Шрифт:
Закладка:
В день премьеры хореограф намекнул Нурееву, что немерен присвоить Легри и By-Ану титул «этуаль». По свидетельству одного надежного источника (впрочем, оспоренного Бежаром), явно раздраженный Рудольф сказал хореографу поступать, как ему заблагорассудится. Только подразумевал он под этим другое: «Что за вздор, не приставай ко мне с этим!» Воодушевленный успехом «Арепо», Бежар утверждал, будто действовал с молчаливого согласия Рудольфа.

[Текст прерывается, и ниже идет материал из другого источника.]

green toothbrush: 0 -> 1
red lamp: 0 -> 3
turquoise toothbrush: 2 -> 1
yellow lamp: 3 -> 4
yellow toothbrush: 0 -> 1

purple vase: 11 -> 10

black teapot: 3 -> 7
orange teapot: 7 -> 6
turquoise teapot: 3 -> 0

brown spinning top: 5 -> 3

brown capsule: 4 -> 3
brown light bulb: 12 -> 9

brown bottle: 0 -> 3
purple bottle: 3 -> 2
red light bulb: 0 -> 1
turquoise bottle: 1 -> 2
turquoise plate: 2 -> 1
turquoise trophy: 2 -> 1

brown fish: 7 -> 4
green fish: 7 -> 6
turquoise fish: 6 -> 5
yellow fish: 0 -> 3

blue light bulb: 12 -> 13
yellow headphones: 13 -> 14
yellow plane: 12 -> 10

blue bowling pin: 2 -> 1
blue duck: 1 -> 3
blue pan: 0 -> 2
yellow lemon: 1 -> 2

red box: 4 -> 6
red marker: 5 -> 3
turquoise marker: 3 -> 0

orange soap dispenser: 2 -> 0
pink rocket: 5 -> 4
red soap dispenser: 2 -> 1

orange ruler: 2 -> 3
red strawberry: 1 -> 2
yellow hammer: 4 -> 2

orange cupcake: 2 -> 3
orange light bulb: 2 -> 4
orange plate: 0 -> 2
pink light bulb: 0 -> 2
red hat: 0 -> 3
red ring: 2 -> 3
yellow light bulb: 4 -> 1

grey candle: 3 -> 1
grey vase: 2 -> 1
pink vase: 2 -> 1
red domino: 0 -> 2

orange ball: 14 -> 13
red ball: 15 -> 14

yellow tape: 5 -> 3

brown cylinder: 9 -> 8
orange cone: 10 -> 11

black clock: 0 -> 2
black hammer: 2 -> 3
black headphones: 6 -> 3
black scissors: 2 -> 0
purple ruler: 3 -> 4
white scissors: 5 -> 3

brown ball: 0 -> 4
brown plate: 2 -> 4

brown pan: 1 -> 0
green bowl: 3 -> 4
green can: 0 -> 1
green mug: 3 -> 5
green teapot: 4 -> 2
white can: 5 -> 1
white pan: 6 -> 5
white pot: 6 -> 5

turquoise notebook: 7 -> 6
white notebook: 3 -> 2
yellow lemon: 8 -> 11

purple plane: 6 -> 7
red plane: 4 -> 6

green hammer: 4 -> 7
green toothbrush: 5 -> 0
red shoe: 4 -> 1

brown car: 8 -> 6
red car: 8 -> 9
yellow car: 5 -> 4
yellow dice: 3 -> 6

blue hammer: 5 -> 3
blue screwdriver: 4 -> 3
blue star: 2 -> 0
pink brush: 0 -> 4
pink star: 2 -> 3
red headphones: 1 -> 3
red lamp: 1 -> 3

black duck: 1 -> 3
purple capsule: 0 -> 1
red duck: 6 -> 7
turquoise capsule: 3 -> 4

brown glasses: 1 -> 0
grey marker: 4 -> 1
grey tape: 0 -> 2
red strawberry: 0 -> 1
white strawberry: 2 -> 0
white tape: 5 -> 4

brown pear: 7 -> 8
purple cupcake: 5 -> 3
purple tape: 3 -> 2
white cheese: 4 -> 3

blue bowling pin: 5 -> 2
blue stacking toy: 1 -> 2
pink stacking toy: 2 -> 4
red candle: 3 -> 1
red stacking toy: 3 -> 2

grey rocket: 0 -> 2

Почувствовав себя преданным и посчитав, что на кону его профессиональная репутация, Нуреев на следующий день созвал пресс-конференцию и объявил, что он не одобряет повышение в статусе двух танцовщиков. В ответ Бежар осудил Рудольфа на французском телевидении и потребовала его отставки. В попытке разжечь националистические настроения хореограф заявил: «Я обвиняю господина Нуреева во лжи и в намеренном учинении этого скандала с тем, чтобы его имя, не фигурирующее в программе спектакля, муссировалось в прессе… Я требую, чтобы этого вторженца выдворили. Оревуар, мсье Нуреев». Однако попрощаться с театром пришлось мсье Бежару. Руководство Парижской оперы поддержало Нуреева и расценило действия Бежара как «злоупотребление властью», указав на то, что хореограф, «по всей видимости, переживал физиологически трудный период, когда желаемое принимается за действительность…». В итоге положение Нуреева упрочилось, и даже танцовщики, выступавшие ранее против него, стали лояльными его политике.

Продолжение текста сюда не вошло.